Thursday, December 13, 2007

Thank God ...

... or whoever you want, but I'm glad somebody said it: On a stairway to Hell.

It must say something about how tame youth music has become that the year's most talked-about gigs star a “girdle power” group and boring even-older farts who had a nice cup of tea afterwards.


  1. Hey hey, what can I do, Frank? Maybe I'm dazed and confused.

    Good times, bad times, I'd go over the hills and far away, tune into XM LED while going to California, take the ocean (but not the stairway to heaven) and ramble on to see them.

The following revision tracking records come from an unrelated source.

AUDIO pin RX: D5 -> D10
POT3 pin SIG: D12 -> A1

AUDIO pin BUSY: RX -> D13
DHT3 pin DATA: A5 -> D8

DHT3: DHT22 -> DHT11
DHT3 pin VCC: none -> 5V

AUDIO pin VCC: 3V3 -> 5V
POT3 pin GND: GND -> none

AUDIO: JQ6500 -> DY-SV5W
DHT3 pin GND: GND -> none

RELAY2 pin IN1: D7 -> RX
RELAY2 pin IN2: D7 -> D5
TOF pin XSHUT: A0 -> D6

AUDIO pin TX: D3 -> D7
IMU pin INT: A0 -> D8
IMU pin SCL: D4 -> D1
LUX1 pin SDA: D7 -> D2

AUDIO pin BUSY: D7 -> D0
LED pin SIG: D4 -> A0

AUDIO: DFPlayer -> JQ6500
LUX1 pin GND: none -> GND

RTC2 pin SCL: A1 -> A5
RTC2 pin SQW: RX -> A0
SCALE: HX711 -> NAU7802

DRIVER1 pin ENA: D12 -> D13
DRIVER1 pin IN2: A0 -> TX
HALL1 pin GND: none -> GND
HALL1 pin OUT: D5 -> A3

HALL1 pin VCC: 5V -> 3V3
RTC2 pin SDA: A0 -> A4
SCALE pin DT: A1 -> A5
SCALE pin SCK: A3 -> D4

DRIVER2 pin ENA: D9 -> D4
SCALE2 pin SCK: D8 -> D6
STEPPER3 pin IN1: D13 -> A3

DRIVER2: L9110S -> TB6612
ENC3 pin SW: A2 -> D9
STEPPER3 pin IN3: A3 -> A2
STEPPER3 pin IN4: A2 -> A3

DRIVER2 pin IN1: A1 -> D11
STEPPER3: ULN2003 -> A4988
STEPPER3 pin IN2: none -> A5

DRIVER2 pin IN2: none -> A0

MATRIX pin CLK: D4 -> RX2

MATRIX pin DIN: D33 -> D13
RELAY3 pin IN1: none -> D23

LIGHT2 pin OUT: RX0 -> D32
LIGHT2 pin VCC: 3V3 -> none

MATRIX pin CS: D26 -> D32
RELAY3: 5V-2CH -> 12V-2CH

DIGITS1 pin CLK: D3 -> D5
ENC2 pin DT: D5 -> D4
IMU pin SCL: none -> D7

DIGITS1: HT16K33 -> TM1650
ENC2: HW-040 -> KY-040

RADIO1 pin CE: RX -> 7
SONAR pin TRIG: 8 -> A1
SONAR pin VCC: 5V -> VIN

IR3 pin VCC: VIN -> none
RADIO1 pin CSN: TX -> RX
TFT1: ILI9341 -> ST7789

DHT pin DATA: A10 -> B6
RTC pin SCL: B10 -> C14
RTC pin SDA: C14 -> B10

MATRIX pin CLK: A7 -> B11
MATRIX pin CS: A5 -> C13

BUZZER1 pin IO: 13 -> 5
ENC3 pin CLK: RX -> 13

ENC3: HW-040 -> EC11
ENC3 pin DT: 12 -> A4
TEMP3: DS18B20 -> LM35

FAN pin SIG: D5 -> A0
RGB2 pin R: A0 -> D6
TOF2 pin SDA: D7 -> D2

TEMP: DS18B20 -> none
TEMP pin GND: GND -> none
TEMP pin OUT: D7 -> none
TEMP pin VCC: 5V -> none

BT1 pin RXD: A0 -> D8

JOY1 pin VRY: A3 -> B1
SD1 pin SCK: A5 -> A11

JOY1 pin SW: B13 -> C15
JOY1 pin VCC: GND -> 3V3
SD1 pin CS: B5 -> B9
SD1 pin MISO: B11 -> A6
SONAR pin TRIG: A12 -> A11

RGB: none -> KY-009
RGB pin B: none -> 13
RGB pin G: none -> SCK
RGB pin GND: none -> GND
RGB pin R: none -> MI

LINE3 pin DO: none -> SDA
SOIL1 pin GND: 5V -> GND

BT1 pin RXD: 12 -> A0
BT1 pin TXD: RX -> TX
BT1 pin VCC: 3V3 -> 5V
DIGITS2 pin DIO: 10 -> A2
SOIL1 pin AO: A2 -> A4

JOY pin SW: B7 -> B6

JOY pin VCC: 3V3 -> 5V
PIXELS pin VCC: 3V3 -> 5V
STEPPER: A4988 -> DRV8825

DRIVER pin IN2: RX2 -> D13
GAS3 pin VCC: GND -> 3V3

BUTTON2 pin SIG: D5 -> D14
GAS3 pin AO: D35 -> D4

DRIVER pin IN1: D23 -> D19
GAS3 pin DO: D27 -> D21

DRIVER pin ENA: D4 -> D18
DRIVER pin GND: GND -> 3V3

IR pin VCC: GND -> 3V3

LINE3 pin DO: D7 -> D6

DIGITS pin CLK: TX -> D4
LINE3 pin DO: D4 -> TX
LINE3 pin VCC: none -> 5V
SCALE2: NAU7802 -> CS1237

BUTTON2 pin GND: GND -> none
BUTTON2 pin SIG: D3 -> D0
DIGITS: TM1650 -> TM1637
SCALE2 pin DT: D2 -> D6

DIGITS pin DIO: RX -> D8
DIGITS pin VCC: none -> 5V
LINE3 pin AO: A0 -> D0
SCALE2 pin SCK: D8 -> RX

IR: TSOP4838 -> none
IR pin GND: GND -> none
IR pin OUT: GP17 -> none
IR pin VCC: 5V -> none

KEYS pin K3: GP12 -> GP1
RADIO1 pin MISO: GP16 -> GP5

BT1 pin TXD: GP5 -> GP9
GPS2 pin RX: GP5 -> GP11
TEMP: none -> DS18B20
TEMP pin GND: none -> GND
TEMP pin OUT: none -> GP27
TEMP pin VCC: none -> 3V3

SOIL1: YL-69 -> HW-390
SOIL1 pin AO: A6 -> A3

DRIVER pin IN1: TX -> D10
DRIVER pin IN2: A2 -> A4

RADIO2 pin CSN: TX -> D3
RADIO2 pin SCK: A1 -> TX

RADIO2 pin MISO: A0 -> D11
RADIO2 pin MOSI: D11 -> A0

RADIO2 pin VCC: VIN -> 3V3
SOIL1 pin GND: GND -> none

    Led Zeppelin's not getting a whole lotta love here. You shook me with this communication breakdown. In the light of it, though, this is either the battle of evermore, or your rock and roll time is going to come.

    Thank you.

  2. Actually, Rus, I am a first-generation rock 'n' roller. Bandstand started here, remember. And I still vividly recall the Sunday afternoon when I first heard Elvis sing "Heartbreak Hotel." But this nostalgia business gets on my nerves. "When I was a child, I spake as a child ..." Now, get over it.

  3. Anonymous7:46 AM

    I've happily listened to endless contemporary hip-hop, neo-punk, emo, indie rock, death metal, math rock, and the like, and I have yet to find a current artist or group who really makes me want to ask them to get off my lawn. Rock 'n' roll is supposed to be about rebellion, but instead it's become benign and touchy-feely. Sure, I can recommend albums from Spoon, LCD Soundsystem, The Bees, and Dr. Dog from last year. But all this is really tame when considered against the impression that Minor Threat or Sonic Youth made back in the day.

  4. Do you WHY the old dino rock bands are still around, and still popular? It's not only nostalgia. It's also that the music industry contains a dearth of actual creativity, actual interest, and actual artistry. Artists are packaged and produced now more than ever (not that they weren't, always, but it's even worse now). The music biz is reeling from the effects of the internet on their formerly monolithic (monopoly) distribution channels. And so forth.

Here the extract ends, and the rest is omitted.